Durant 76 minutes, Halwani fait sa propre enquête sur le sort des libanais perdus durant la guerre, il y a près de 40 ans. Le réalisateur tient à dire que “le film est venu comme une nécessité pour un citoyen qui travaille depuis longtemps sur la constitution d’archives au sujet du dossier des disparus en fouillant dans les anciennes archives et les témoignages les familles”.
Son constat repose sur la reconstruction du Liban et les bâtiments les plus prestigieux du pays fondés à Beirut sur des fosses communes où les gens travaillent, se baladent, dansent et vivent dans l’oubli du passé.
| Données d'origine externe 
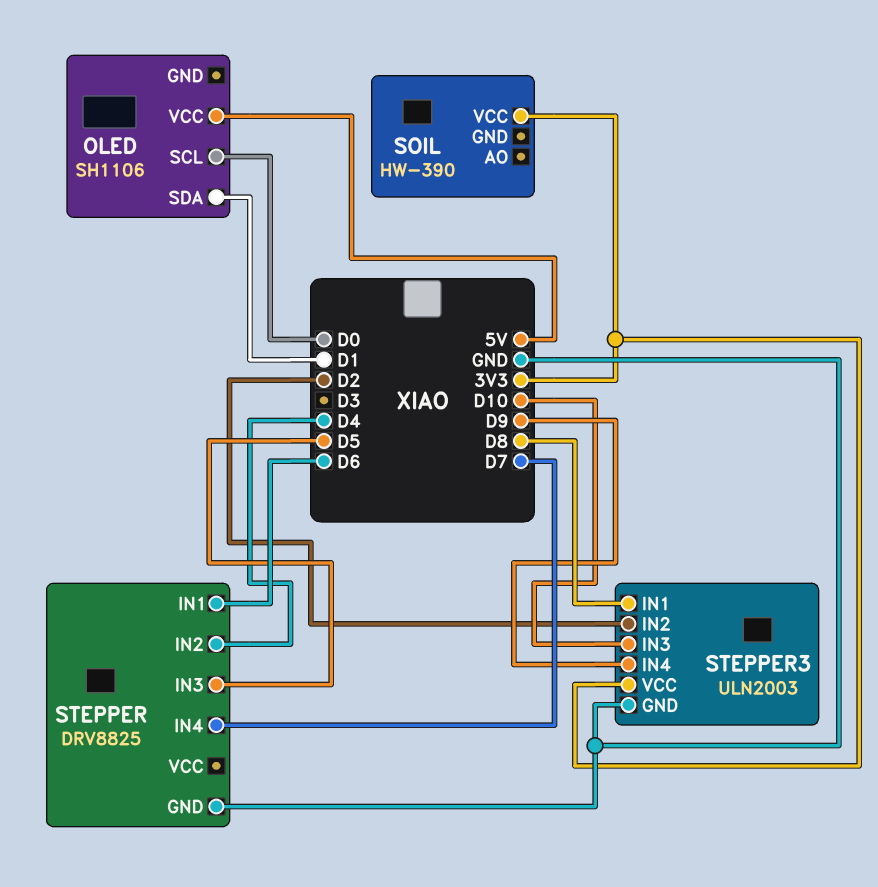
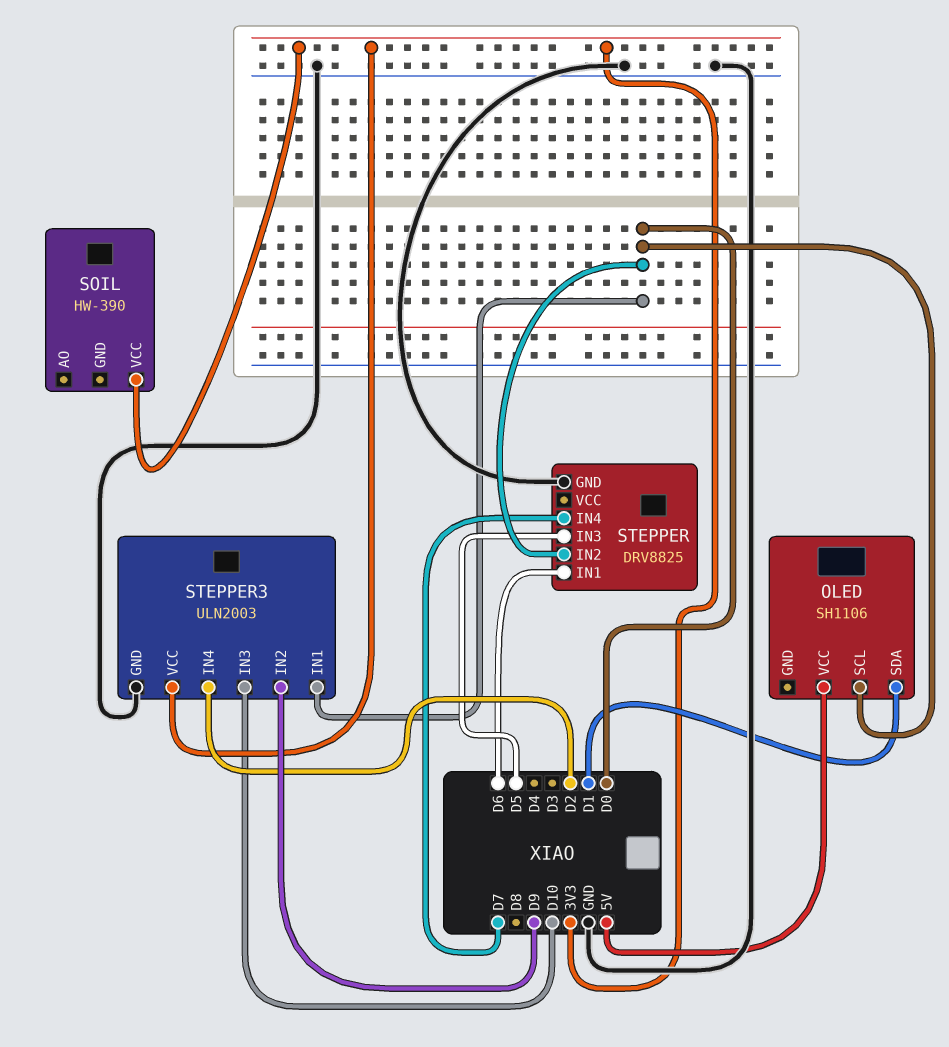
STEPPER pin IN2: D4 -> D0
STEPPER3 pin IN1: D8 -> D0
STEPPER3 pin IN2: D2 -> D9
STEPPER3 pin IN4: D9 -> D2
Une réalité qui provoque la haine des défenseurs des droits humains prenant la défense des victimes et du droit de leurs familles encore en vie face à un discours politique insoucieux de voir classer ces affaires dans les rayons de l’oubli.
Sa discrétion et ses apparitions rares donnent une nouvelle dimension à l’écriture cinématographique documentaire. Un style narratif imbibé de bandes dessinées et faits écrits sur écran qui habillent la reconstitution du passé. Un show visuel de ces personnages dans les milliers de photos pour lesquels il donne une nouvelle vie.
La question des perdus au Liban a toujours été une préoccupation pour le réalisateur. Le film,produit en 2017, démarre sur un plan fixe autour d’une photo d’un crime de guerre sur un coin des quartiers de Beirut et ses banlieues, lieu des principaux conflits.
Pour le réalisateur, ce plan d’arrêt assez long sur l’image est “un choix éditorial” pour donner au spectateur le temps de s’imprégner dans le film. Le silence général sur la vérité traduit en quelque sorte ce silence aveugle qui plane sur la plupart des séquences. Tout est réduit au silence quasi total mis à part quelques discussions. Pour Halwani, “Ceci était aussi l’écho de choix des images…Dans le film, j’étais conscient que je ne voulais pas produire des images mais je trouve qu’on baigne dans le bruit de l’image “.
Les innombrables images qui rythment notre vie ont fait que le réalisateur avait choisi d’éviter de produire des images. Il a essayé d’utiliser un langage visuel à travers l’utilisation d’images existantes sur la question des disparus déjà, dans une sorte de confrontation entre sa perception et ces images.
La singularité du documentaire est dans cette démarche de retour vers un passé dont il tient à soulever les points d’ombre. En se basant sur les outils d’investigation et d’enquête assez spécifiques, il creuse dans le détail de chaque élément pour déceler la vérité et rendre justice à la mémoire des perdus oubliés ou écartés par le système.
En l’absence d’une réponse officielle satisfaisante, la version des faits demeure pour lui incomplète voire même inexacte ce qui porte préjudice au passé de ces perdus dont la plupart sont des pères de familles, dont la perte est une lourde blessure qui torture leurs proches restés sans nouvelles.
Le documentaire est un travail de mémoire qui repose sur des faits, des preuves et des arguments qui contredisent la version officielle. Son leitmotiv est de lever le voile sur cette volonté délibérée à effacer les traces des crimes du passé. Le réalisateur a fait un travail de longue haleine qui le menait vers chaque coin de Beirut, en creusant dans de vieilles affiches, inscriptions de noms et photos des disparus pour enfin reconstituer le puzzle.